Youthful and juicy styles show off the fragrant blackberries and bright cherry-ripe plums. Some producers blend Nebbiolo with Sangiovese to make rosé — showing off the fruits’ qualities.
What the grape is most famous for is aged reds. Wherever a vintner is in the world, the aim is to produce a layered and complex wine that can age and evolve in the bottle with patience.
Nebbiolo Down Under
In Australia, Nebbiolo can go relatively unnoticed compared to other wines, even with plantings in the Adelaide Hills, King Valley, and Heathcote — to name a few. Some of these subregions have been growing Nebbiolo for over 30 years.
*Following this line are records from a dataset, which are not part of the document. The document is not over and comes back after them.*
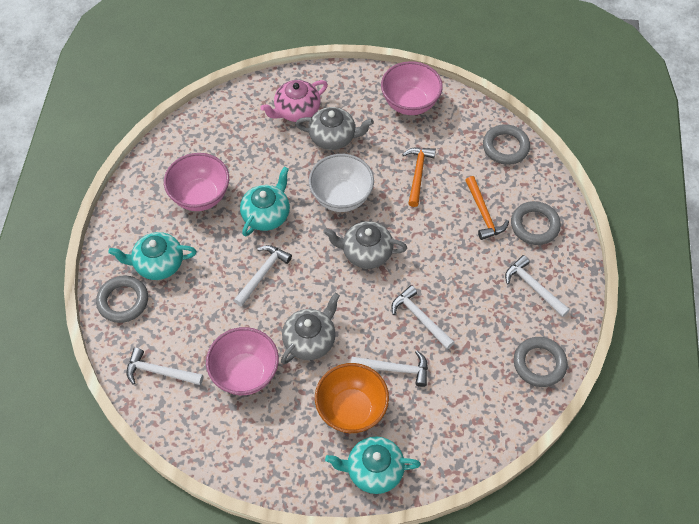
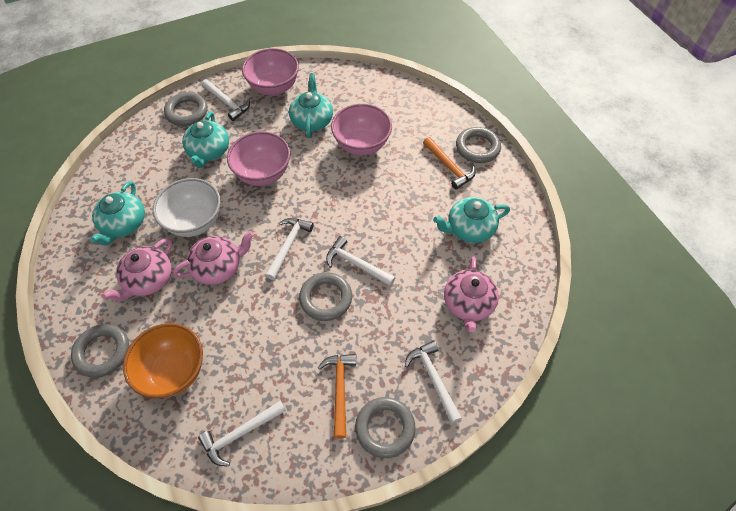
grey ring: 4 -> 5
grey teapot: 3 -> 0
pink teapot: 1 -> 3
turquoise teapot: 3 -> 4

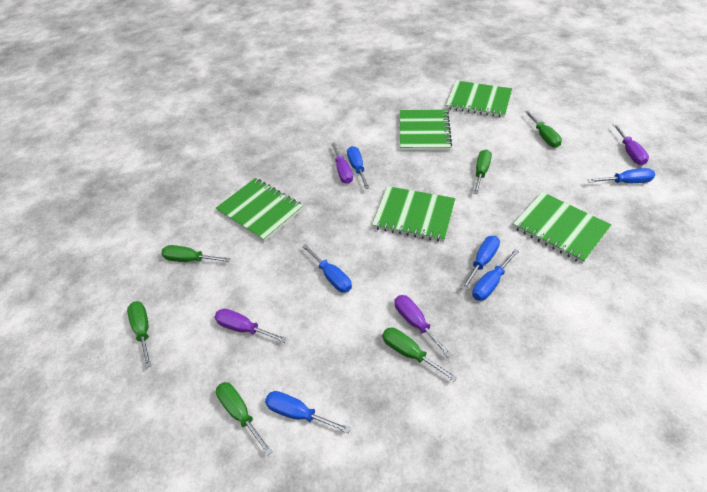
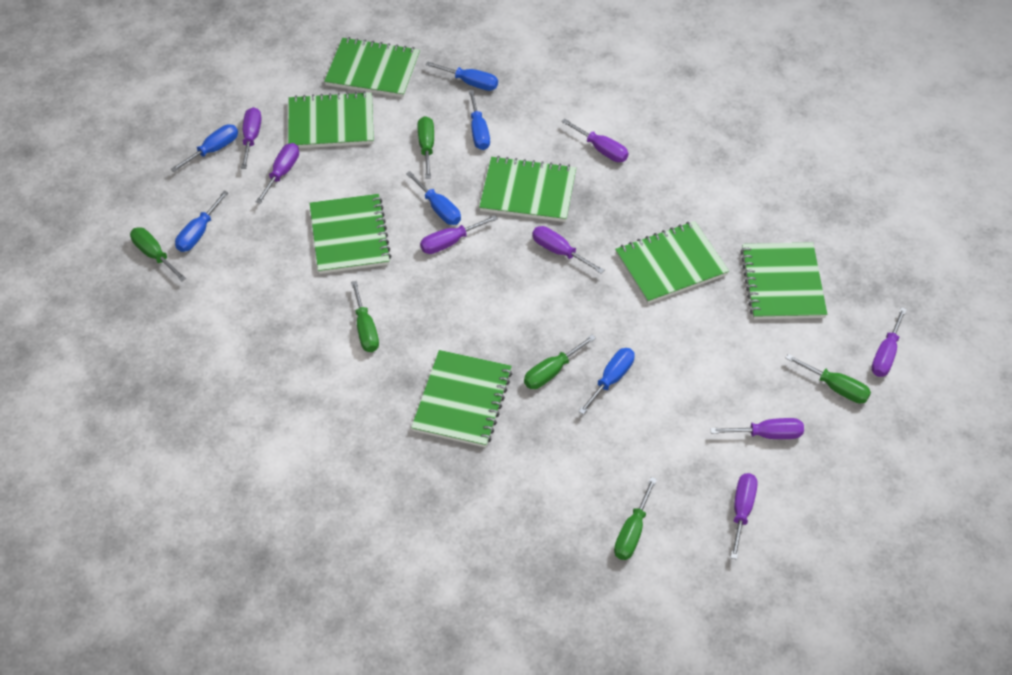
green notebook: 5 -> 7
purple screwdriver: 4 -> 8

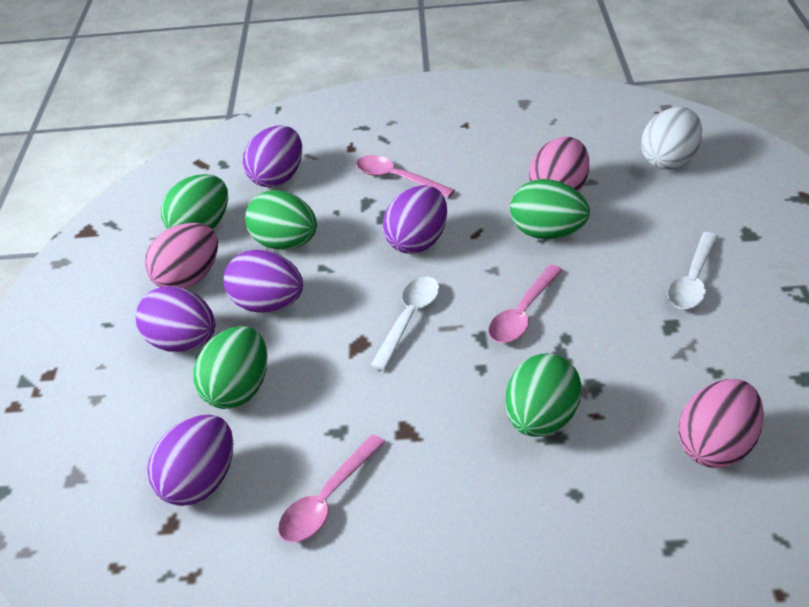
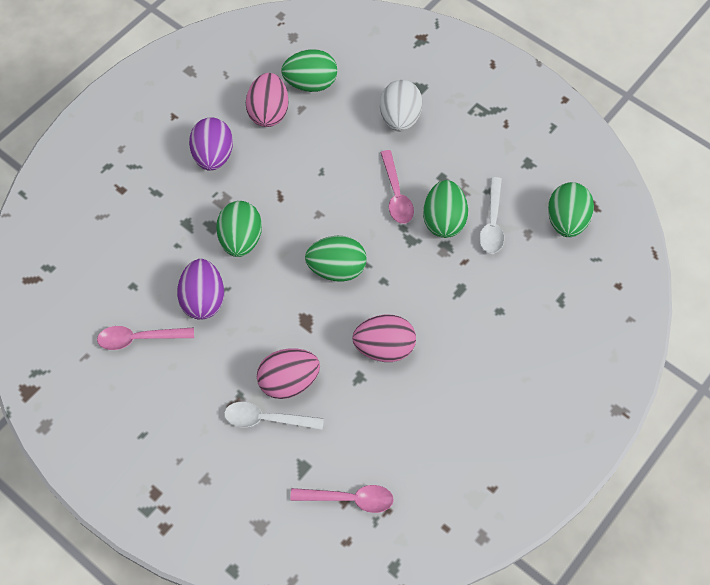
purple egg: 5 -> 2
Yet, the vineyards are only just coming into their prime.
Our friends in Victoria’s King Valley
One of our favourite producers here at Plonk — Pizzini Wines — is one of Australia’s most fantastic Nebbiolo producers. The family-owned company demonstrates four styles: a rosé, a village level, a super-premium expression, and a vibrant and fresh red.
The rosé has pronounced aromas of fresh strawberries, raspberries, cherries and plums with a dry and crisp palate. The Nebbiolo gives a bright pink colour and length — lingering on your palate.
Check out Pizzini’s Rosetta, which comes from selected Sangiovese and Nebbiolo vineyards. They’re known for producing soft, delicate and fruity grapes, which are harvested, crushed, and left on their skins for eight to nine hours. After pressing, the juice is cold fermented at 15˚C to retain the grapes’ aromatics.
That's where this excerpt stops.